Wholesale changing of code

Have you sometimes needed to change from one technology stack to another? Maybe switch databases from Oracle to SqlServer? Or perhaps from C++ to Java or C#? What’s the cost of that? What are the areas we need to work on? By following the FUSA process you have all information quantified in a document.

You can explicitly say how many data entities, stored procedures, or IO based code pieces you need to transfer. And funnily enough you only need to do it once, at the level of the generator templates and your complete code base is updated.

Outsourcing

Outsourcing is often like stepping into a quagmire of missed deliverables and specifications lost in translation. By having a well specified domain specific language in house you can generate interfaces directly from the specification. Give it to the outsource team. If their code doesn’t compile then they haven’t delivered to the specification you asked for! It really does drive home a great point.
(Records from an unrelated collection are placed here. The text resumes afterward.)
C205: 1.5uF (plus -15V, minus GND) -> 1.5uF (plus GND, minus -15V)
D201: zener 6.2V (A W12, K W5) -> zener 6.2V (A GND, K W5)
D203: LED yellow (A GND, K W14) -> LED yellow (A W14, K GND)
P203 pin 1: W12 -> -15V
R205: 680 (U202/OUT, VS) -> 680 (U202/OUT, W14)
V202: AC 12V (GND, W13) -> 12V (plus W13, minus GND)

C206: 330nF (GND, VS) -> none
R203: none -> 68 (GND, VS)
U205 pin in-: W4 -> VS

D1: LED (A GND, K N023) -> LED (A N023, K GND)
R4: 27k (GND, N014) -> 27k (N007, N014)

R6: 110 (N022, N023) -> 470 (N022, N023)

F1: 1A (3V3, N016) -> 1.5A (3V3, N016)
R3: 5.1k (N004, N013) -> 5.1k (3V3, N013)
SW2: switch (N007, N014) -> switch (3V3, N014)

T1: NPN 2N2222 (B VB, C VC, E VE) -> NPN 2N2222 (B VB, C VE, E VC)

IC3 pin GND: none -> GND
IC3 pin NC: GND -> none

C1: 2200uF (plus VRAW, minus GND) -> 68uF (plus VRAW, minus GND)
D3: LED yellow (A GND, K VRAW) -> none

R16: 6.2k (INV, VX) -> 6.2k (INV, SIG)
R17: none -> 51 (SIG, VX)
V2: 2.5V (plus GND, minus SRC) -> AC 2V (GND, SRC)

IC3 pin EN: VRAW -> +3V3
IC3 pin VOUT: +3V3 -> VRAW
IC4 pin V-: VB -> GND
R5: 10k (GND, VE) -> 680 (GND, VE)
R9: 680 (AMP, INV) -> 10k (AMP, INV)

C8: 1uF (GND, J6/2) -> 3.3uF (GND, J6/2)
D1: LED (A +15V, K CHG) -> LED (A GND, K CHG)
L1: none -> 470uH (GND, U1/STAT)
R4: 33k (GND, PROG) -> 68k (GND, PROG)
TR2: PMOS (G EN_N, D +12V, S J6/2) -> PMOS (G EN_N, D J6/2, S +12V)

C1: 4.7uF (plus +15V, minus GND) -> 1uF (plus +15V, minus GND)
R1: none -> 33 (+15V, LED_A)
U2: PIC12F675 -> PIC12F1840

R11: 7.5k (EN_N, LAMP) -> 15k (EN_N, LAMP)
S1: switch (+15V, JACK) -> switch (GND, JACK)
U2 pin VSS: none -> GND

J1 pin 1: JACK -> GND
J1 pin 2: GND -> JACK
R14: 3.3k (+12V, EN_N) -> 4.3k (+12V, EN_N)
Integrate as slowly or as fast as you wish into your code base

Because it’s a tool, it can be as comprehensive or as unobtrusive as you want. You don’t have to go wholesale and switch to this. Use it in a small test piece first and start to migrate you data objects first. Then start to add constraints and get free test cases and documentation. Expand the remit and get deployment and migration scripts for free and so on.

Final thoughts

FUSA model is a refinement of the natural need for developers and architects to bridge the gap between the needs of the business and the coders actually doing the work. It’s not a code generator to replace the innovation developers bring to your workplace, but a code generator to remove the drudgery of coding the boring bits.